Some nonprofit groups that advocate for tenants are also calling for more rental assistance.
The National Housing Trust, a national nonprofit focused on preserving and expanding access to affordable housing, is supporting legislation to make $100 billion available in rental assistance in the form of vouchers.
While advocating for tenants, the group is also the landlord of more than 4,200 homes across the United States, including some in Florida.
Federal policy director Ellen Lurie Hoffman said without government intervention, a housing crisis is looming.
“As expanded unemployment benefits run out at the end of July and when eviction moratoriums end, many people who have lost jobs will not be able to pay rent and we would have a real crisis both for renters and for owners of these properties,” she said.
Rental assistance is included in the HEROES Act passed in the Democrat-controlled U.S. House. But its companion bill seems unlikely to progress in the Republican-controlled Senate.
“We think that’s shortsighted. The need for rental assistance is very clear,” Hoffman said.
Locally, the delinquency rate — the percentage of tenants unable to pay their rent — has risen from about 2 to 4 percent, said David Sigler, the owner of Vintage Real Estate Services, which manages the rental of about 1,000 mostly single-family homes around Tampa Bay.
Still, even that small shift could have a big effect on landlords’ spending on landscaping, pool cleaning and maintenance projects.
“The trickle down of rent not coming in goes deep with the roots of the economy,” he said. “We have hundreds of vendors we deal with in order to maintain thousands of homes.”

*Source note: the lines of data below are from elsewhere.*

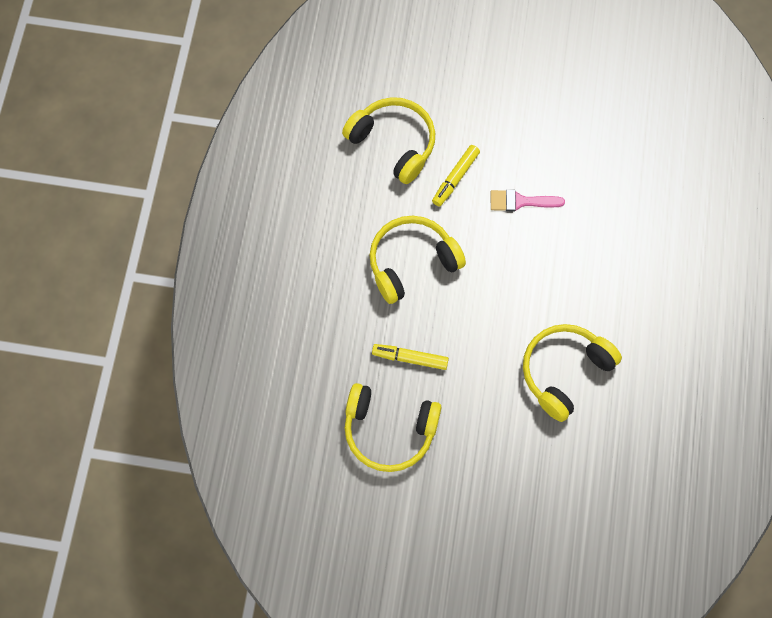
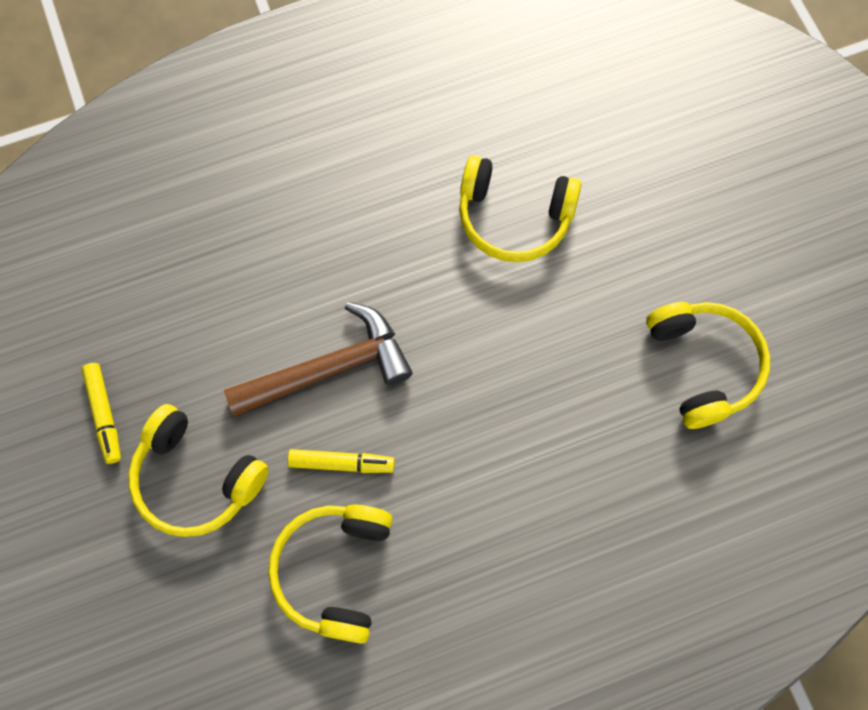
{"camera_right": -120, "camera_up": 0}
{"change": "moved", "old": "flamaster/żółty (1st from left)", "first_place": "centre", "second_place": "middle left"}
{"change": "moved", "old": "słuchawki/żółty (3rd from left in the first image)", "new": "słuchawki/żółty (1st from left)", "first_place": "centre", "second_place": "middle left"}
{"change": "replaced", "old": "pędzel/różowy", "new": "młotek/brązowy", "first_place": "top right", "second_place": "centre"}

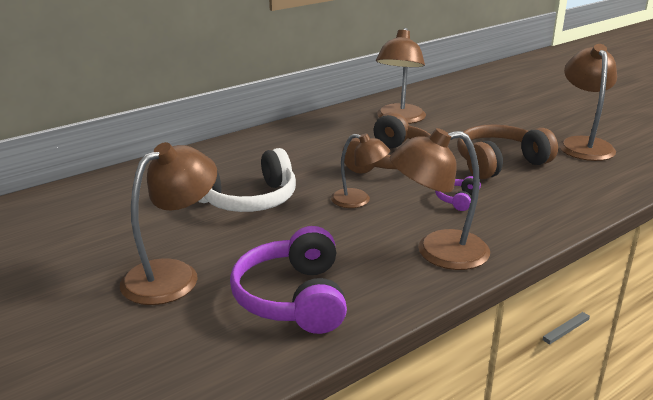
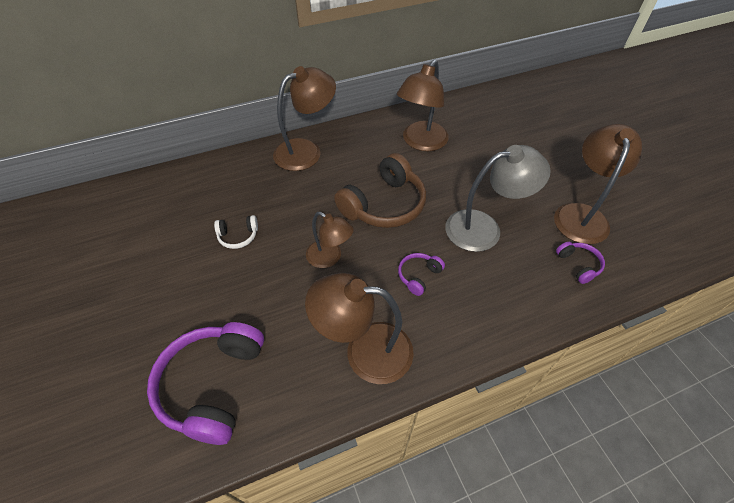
{"camera_right": 15, "camera_up": 25}
{"change": "resized", "old": "słuchawki/biały", "first_place": "centre", "second_place": "middle left", "factor": 0.47}
{"change": "moved", "old": "lampka/brązowy (1st from left)", "first_place": "middle left", "second_place": "top centre"}
{"change": "replaced", "old": "słuchawki/brązowy (2nd from left)", "new": "lampka/szary", "first_place": "middle right", "second_place": "middle right"}
{"change": "added", "new": "słuchawki/fioletowy (3rd from left)", "second_place": "middle right"}

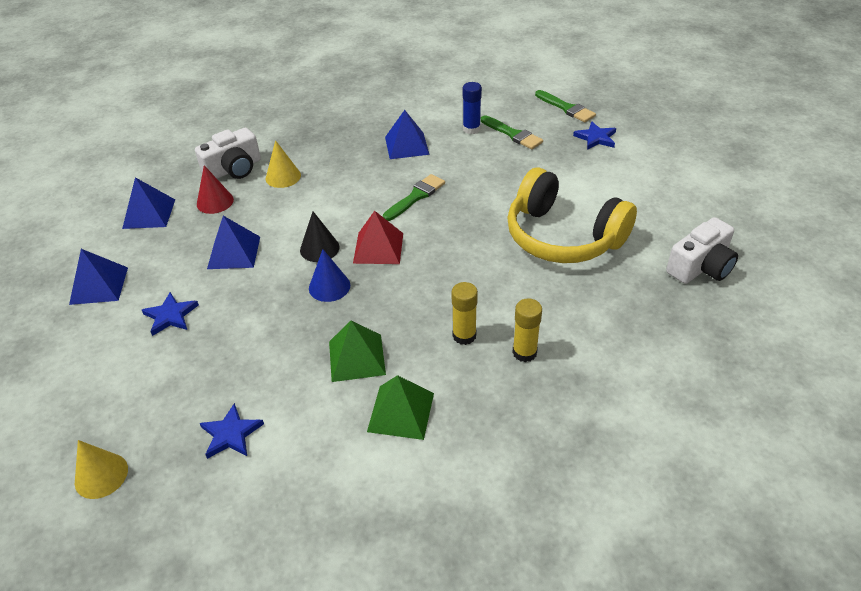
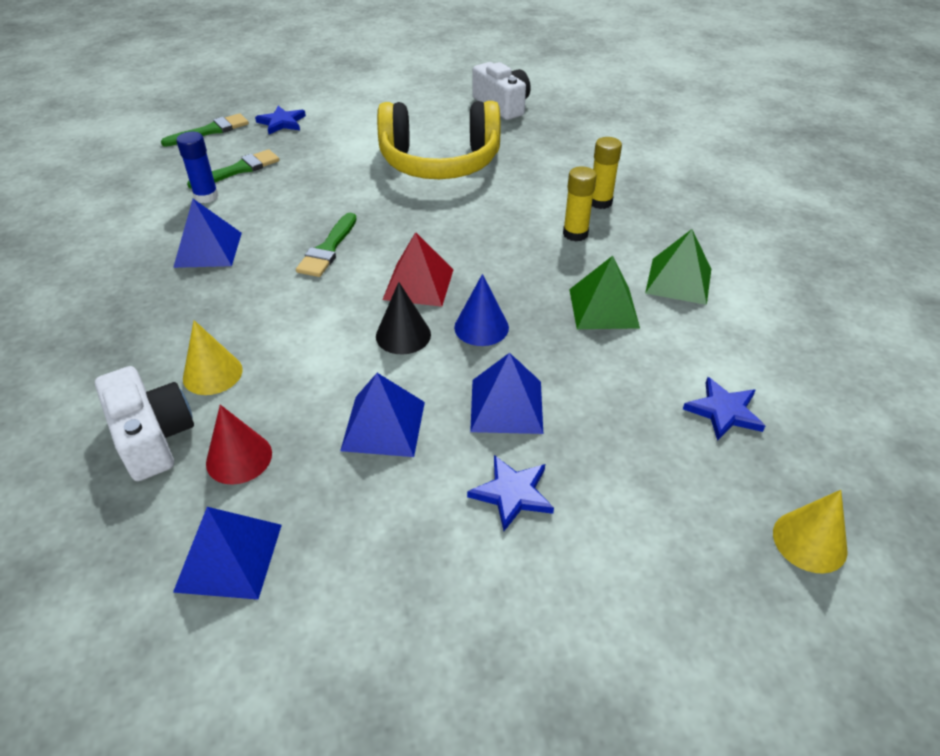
{"camera_right": -85, "camera_up": 0}
{"change": "turned", "old": "pędzel/zielony (1st from left in the first image)", "first_place": "centre", "second_place": "top centre", "degrees": -120}
{"change": "turned", "old": "słuchawki/żółty", "first_place": "centre", "second_place": "top centre", "degrees": 45}
{"change": "moved", "old": "piramida/niebieski (1st from left in the first image)", "new": "piramida/niebieski (4th from left)", "first_place": "middle left", "second_place": "centre"}

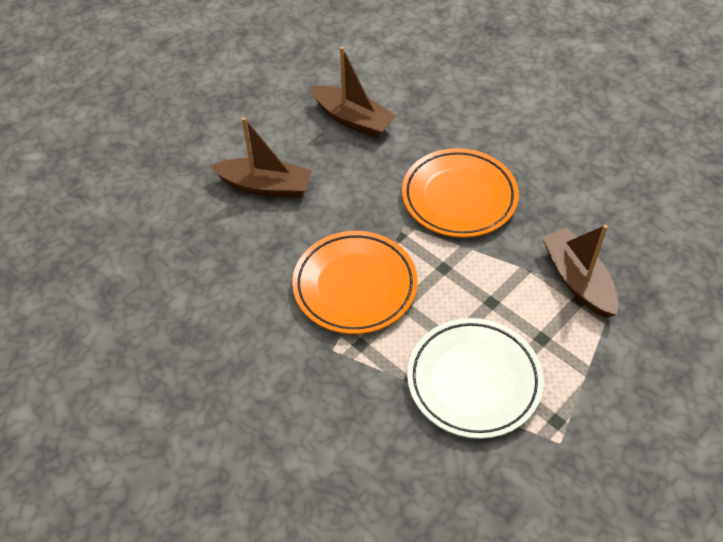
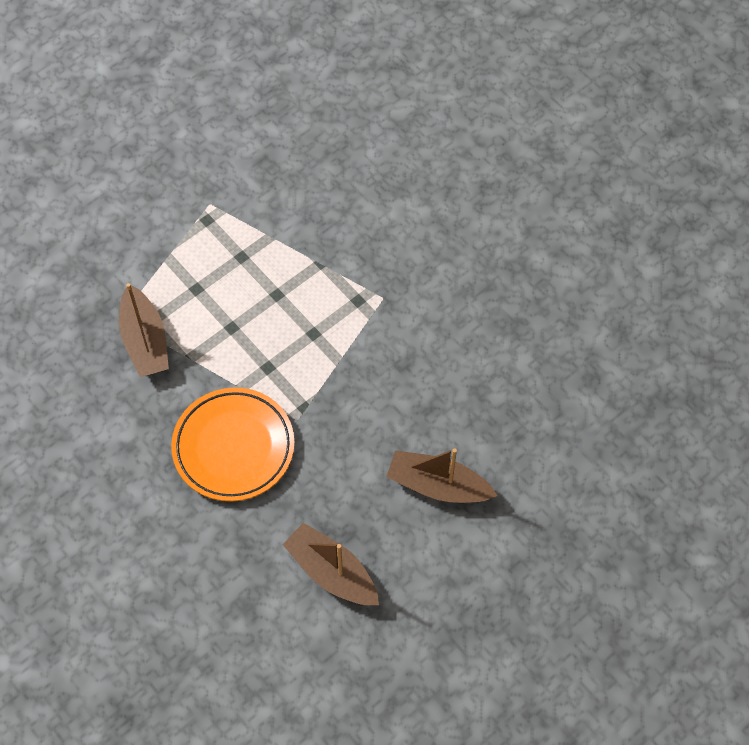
{"camera_right": -175, "camera_up": 10}
{"change": "removed", "old": "talerz/pomarańczowy (1st from left)", "first_place": "centre"}
{"change": "removed", "old": "talerz/biały", "first_place": "bottom centre"}

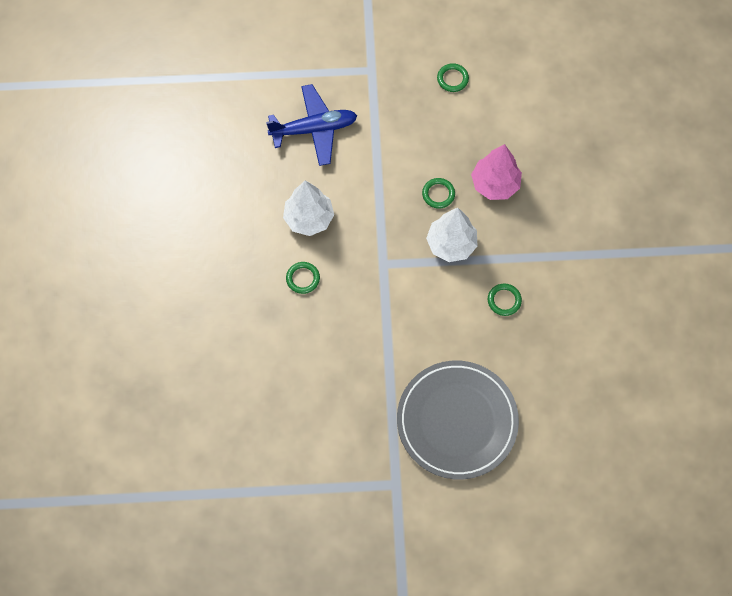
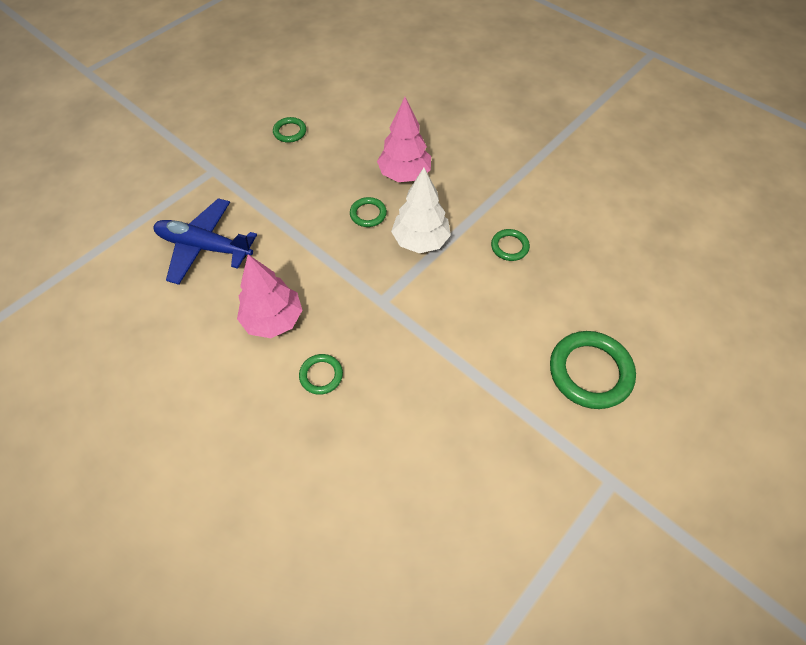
{"camera_right": -45, "camera_up": -10}
{"change": "turned", "old": "samolot/niebieski", "first_place": "top centre", "second_place": "middle left", "degrees": -105}
{"change": "recoloured", "old": "drzewko/biały (1st from left)", "new": "drzewko/różowy (1st from left)", "first_place": "centre", "second_place": "centre"}
{"change": "replaced", "old": "talerz/szary", "new": "pierścień/zielony (5th from left)", "first_place": "bottom centre", "second_place": "middle right"}

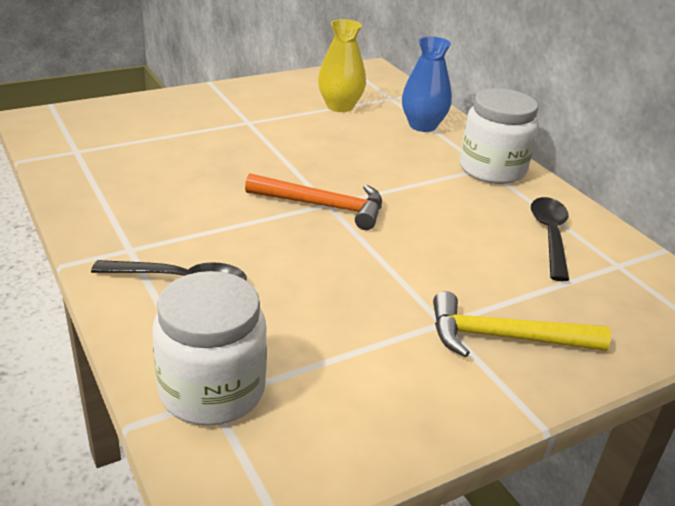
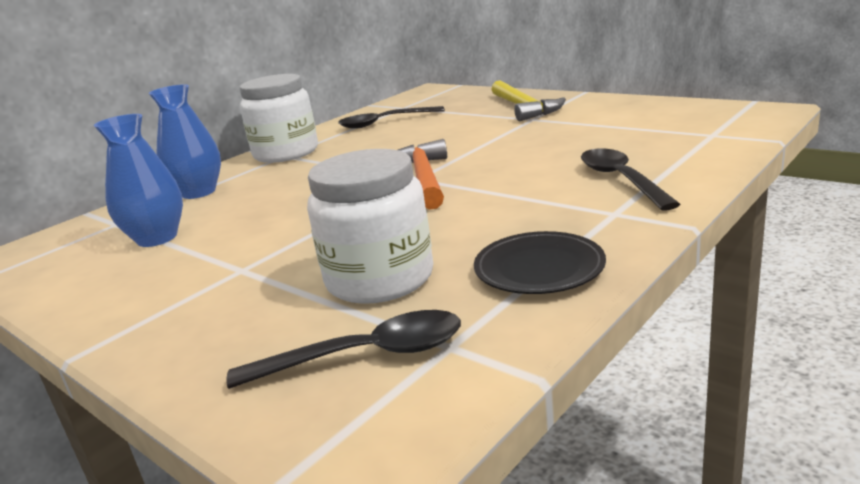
{"camera_right": -105, "camera_up": -10}
{"change": "recoloured", "old": "wazon/żółty", "new": "wazon/niebieski (1st from left)", "first_place": "top centre", "second_place": "middle left"}
{"change": "added", "new": "łyżka/czarny (1st from left)", "second_place": "bottom centre"}
{"change": "moved", "old": "słoik/biały (1st from left in the first image)", "new": "słoik/biały (2nd from left)", "first_place": "bottom left", "second_place": "centre"}
{"change": "added", "new": "talerz/czarny", "second_place": "centre"}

Sigler, who is also a member of the National Association of Property Managers, said he’s heard from landlords frustrated with holdovers — tenants who refuse to move out after their lease has expired — and renters who overcrowd homes with more people than they are designed to hold.
While DeSantis’ moratorium only prohibits evictions “solely as it relates to non-payment of rent by residential tenants due to the COVID-19 emergency," the federal CARES Act’s protections apply to evictions for any reason. That law also includes bans on late charges for rent and postings on the property of notices to vacate.
“When you take away that ability to change the situation there is no more leverage,” Sigler said.
Brand-Edwards, the Madeira Beach landlord, said it feels like “we have been dispossessed by the government.” She and her husband haven’t been communicating with Rosario or the tenants listed on the lease because of the ongoing court case.
Rosario said the re-opening of the state has led to new painting jobs. He said he’d be willing to work out a repayment plan, but plans to be out of the Tampa house by July 1 no matter what.
“I don’t want people to think we’re just lounging,” he said. “I’m not (missing rent) on purpose.”